Rafforzare i mezzi di attuazione e rinnovare il partenariato mondiale per lo sviluppo sostenibile

Nel 2016, gli Aiuti pubblici allo sviluppo da parte dei Paesi Ocse sono aumentati dell'8,9% e Germania, Danimarca, Lussemburgo, Norvegia, Svezia e Regno Unito hanno raggiunto il traguardo fissato dall'Onu di portarli allo 0,7% del reddito nazionale lordo. In Italia, l’obiettivo è ancora lontano e si attende l’approvazione della legge sul Commercio equo e solidale.

Statistica e cooperazione, l'importanza di investire a favore dei Paesi più arretrati

Il rapporto di Paris 21 sottolinea il legame tra la capacità di elaborazione delle statistiche e la possibilità di attrarre fondi su progetti per lo sviluppo. Da qui la necessità di aumentare il supporto economico e strategico ai Paesi più poveri nel settore.

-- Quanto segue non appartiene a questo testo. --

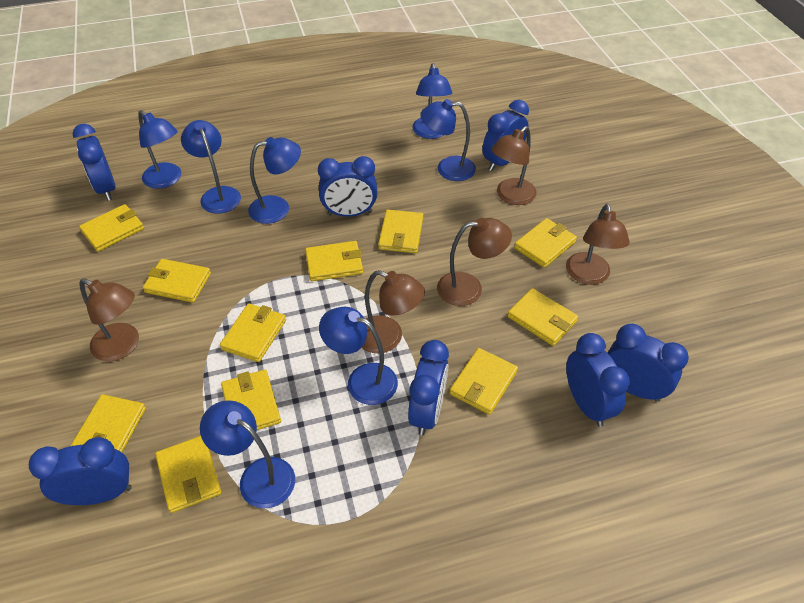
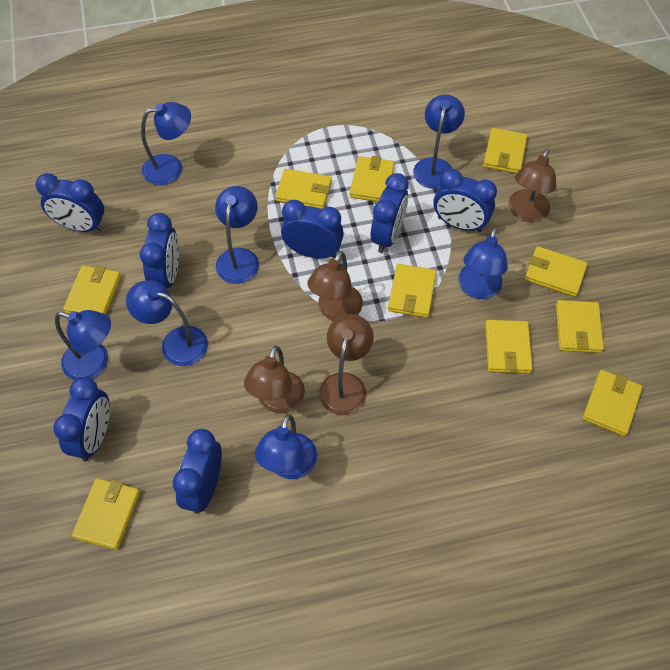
brown lamp: 5 -> 4
yellow wallet: 11 -> 10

Il consorzio internazionale Paris 21, Partnership in Statistics for Development in the 21st Century, ha pubblicato il rapporto  Press 2016, Partner Report on Support to Statistics, nel quale viene sottolineata l'importanza crescente della statistica a servizio dello sviluppo, specie a partire dall'adozione dei Sustainable Development Goals e il lancio dei Global Partnership for Sustainable Data a New York. Nonostante questo, sottolinea lo studio, l’attività volta al miglioramento delle statistiche nei Paesi in via di sviluppo non ha visto un particolare impegno nel 2014, ultimo anno considerato.
Paris 21 ha fotografato nella dimensione globale come e quanto è stato corrisposto a livello finanziario a sostegno dei diversi Paesi per il miglioramento del settore statistico. Rispetto al 2013, in cui complessivamente erano stati riservati al settore 448 milioni di dollari, nel 2014 questi finanziamenti hanno raggiunto quota 470 milioni. La percentuale di aiuto pubblico allo sviluppo dedicata alla statistica è stata dello 0,24% nel 2013 e dello 0,25% nel 2014. Le statistiche sociali e demografiche sono state finanziate per 141 milioni di dollari, a fronte dei 128 destinati alle statistiche economiche. Meno denaro hanno ricevuto quelle di natura generale o gli studi di metodologia che hanno fatto registrare finanziamenti per 104 milioni.
A livello mondiale, i cinque soggetti che hanno contribuito maggiormente sul piano della cooperazione per il supporto alla statistica sono stati il Canada, la Commissione europea rappresentata da Eurostat, la Fao in ambito Nazioni Unite, il Fondo monetario internazionale e la Banca Mondiale, che, sempre per il 2014, hanno contribuito per il 72% del totale degli aiuti in questo settore.
Sul sito di Paris21, nata nel 1999 per promuovere un miglioramento nella promozione e nell’utilizzo della statistica nei Paesi più arretrati grazie alla collaborazione di studiosi, politici, analisti ed esperti nel campo dello sviluppo, con l'obiettivo di favorire la riduzione della povertà nei Paesi con basso e medio reddito, è anche interessante esplorare attraverso una mappa interattiva l'andamento degli aiuti corrisposti dal 2006 al 2014 nel mondo.
La distribuzione del supporto nelle aree del Pianeta è mutata nel 2014 rispetto al 2013: l'Africa ha ricevuto nel 2014 complessivamente la cifra più consistente, 237,7 milioni di dollari, il 58% del totale, mentre nel 2013 quasi la metà di questi aiuti, il 42%, sono stati destinati all'Asia Pacifica. Questo principalmente a causa dello sviluppo delle banche dati molto carenti del Bangladesh, Paese al quale sono stati destinati il 25% dei finanziamenti di tutta l'area. Nel 2014 l'America Latina e i Caraibi hanno ricevuto il 13% degli aiuti totali nel campo della statistica, ovvero 29,5 milioni di dollari. Un ulteriore 14% è stato investito in progetti globali, non legati specificatamente a uno Stato.